Exiled in London in June 1940, with France on the brink of defeat, Charles de Gaulle broadcast a speech that was to create an enduring bond between him and his country, writes Jonathan Fenby.

The morning of June 18th, 1940 was a moment of intense concentration for both Winston Churchill and Charles de Gaulle. In Whitehall, the prime minister was putting the final touches to his great ‘Blood, Sweat and Tears’ speech given to the Commons later that day. Across central London, in a small flat off Park Lane lent to him by a French officer, the two-star general, who had flown out of France the previous day as its government sought an armistice with the advancing German troops, scrawled the text of a broadcast address calling on the French people not to abandon the struggle against the Nazi invaders.

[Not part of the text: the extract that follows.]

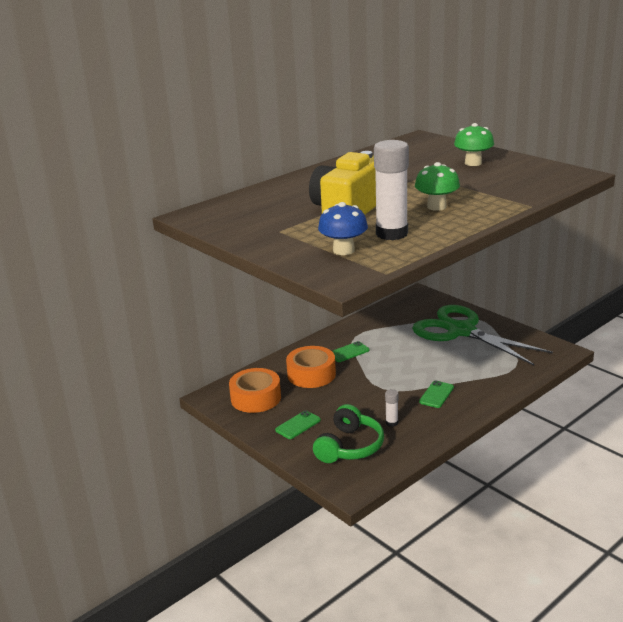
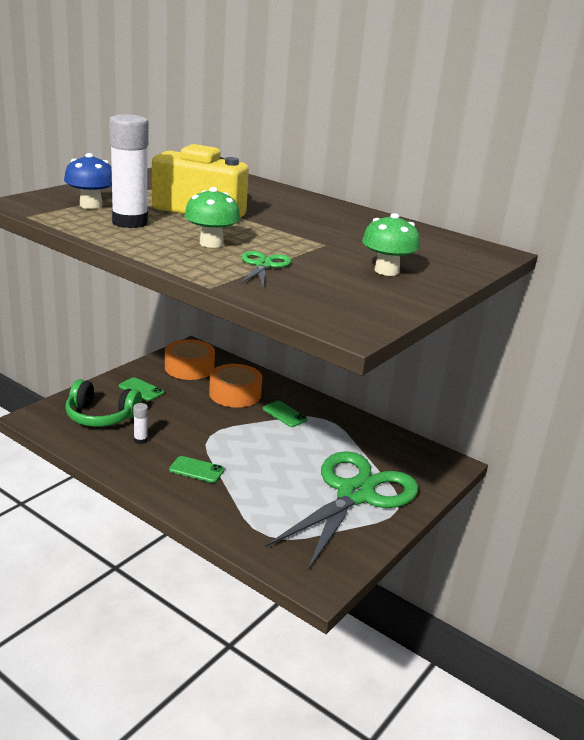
camera: 75 degrees right, 0 degrees up
(479, 192) = (263, 265): none -> green scissors

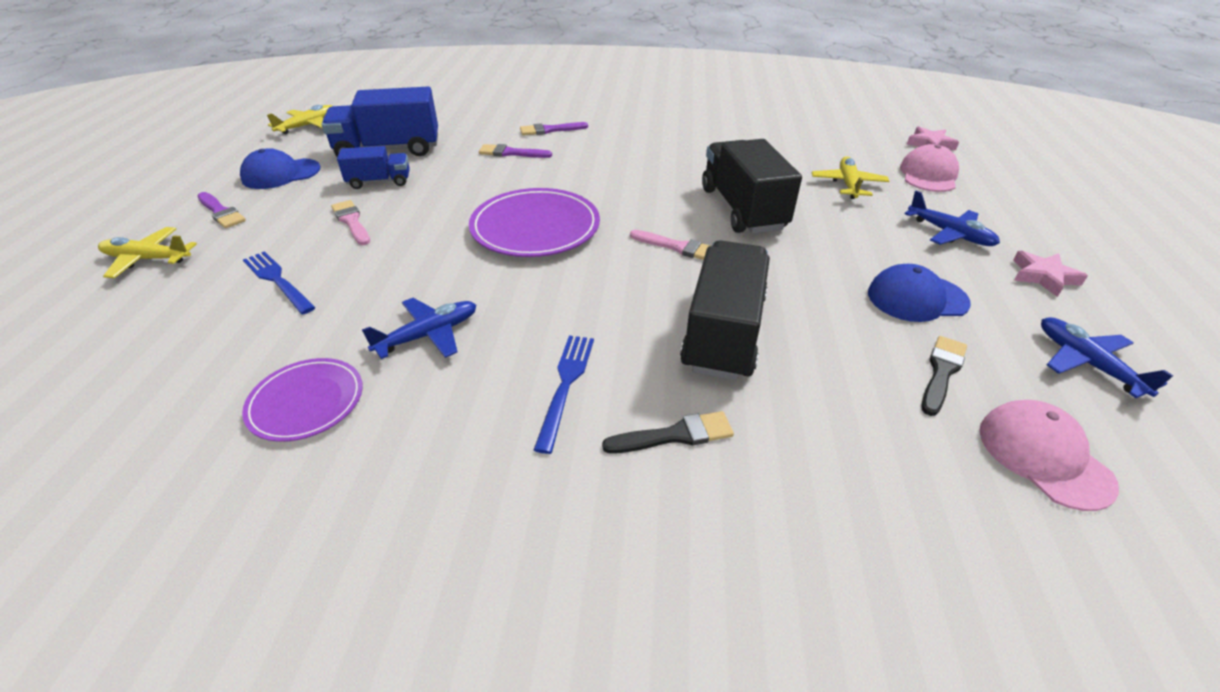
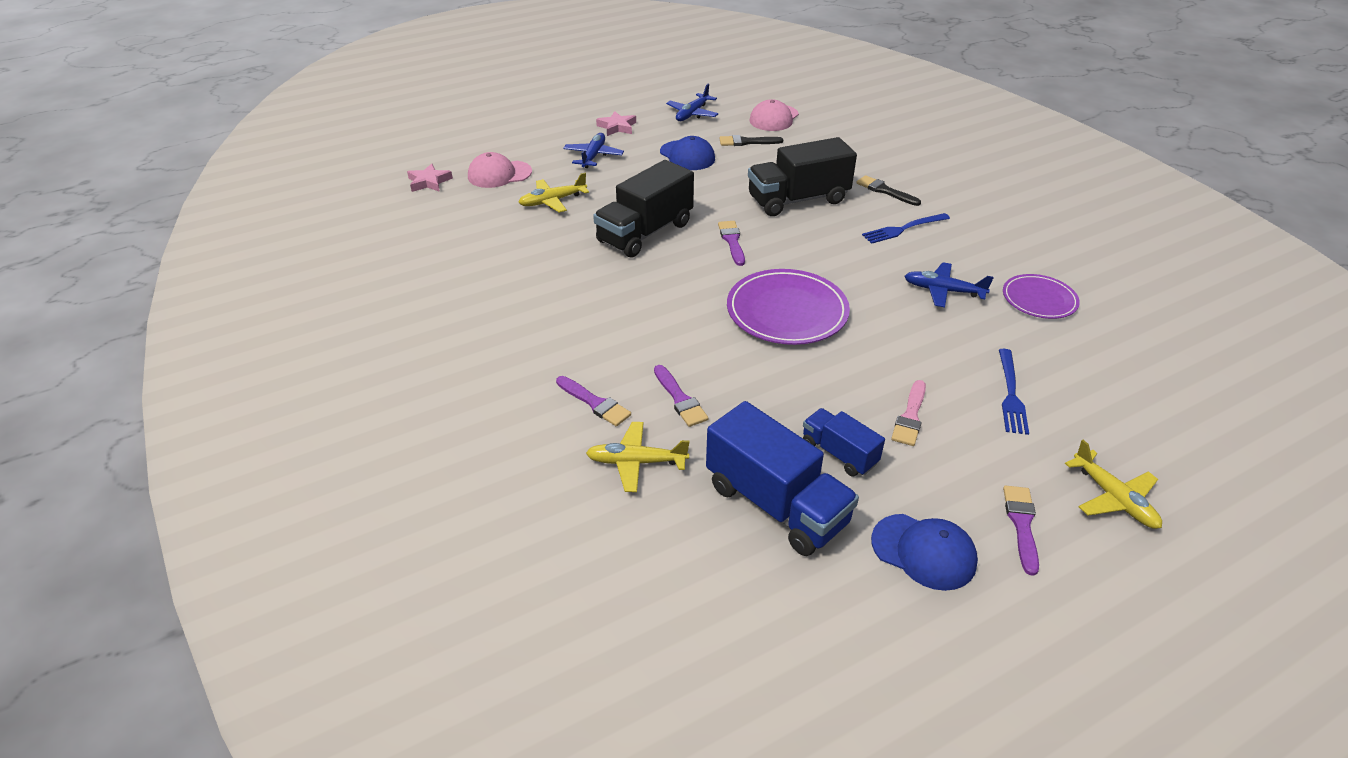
camera: 125 degrees left, 0 degrees up
(308, 126) = (811, 660): yellow plane -> yellow plane (636, 462)
(677, 247) = (732, 241): pink brush -> purple brush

De Gaulle’s speech was the result of an offer made by Churchill for him to speak to France on the BBC. It would go down as perhaps de Gaulle’s most celebrated statement – l’Appel du 18 juin – and the date would become an iconic anniversary for him and his country. The broadcast that evening by the 49-year-old general would form the found-ation of what grew into Gaullism and propelled him to the leadership of his nation. It marked him out as ‘the man who said no’ and fulfilled his sense of historic destiny at a moment when the political establishment caved in to defeat and completed the collapse of the Third Republic that had ruled France for six and a half decades. But the historic broadcast, to be commemorated this month by President Sarkozy during a state visit to Britain, nearly did not take place.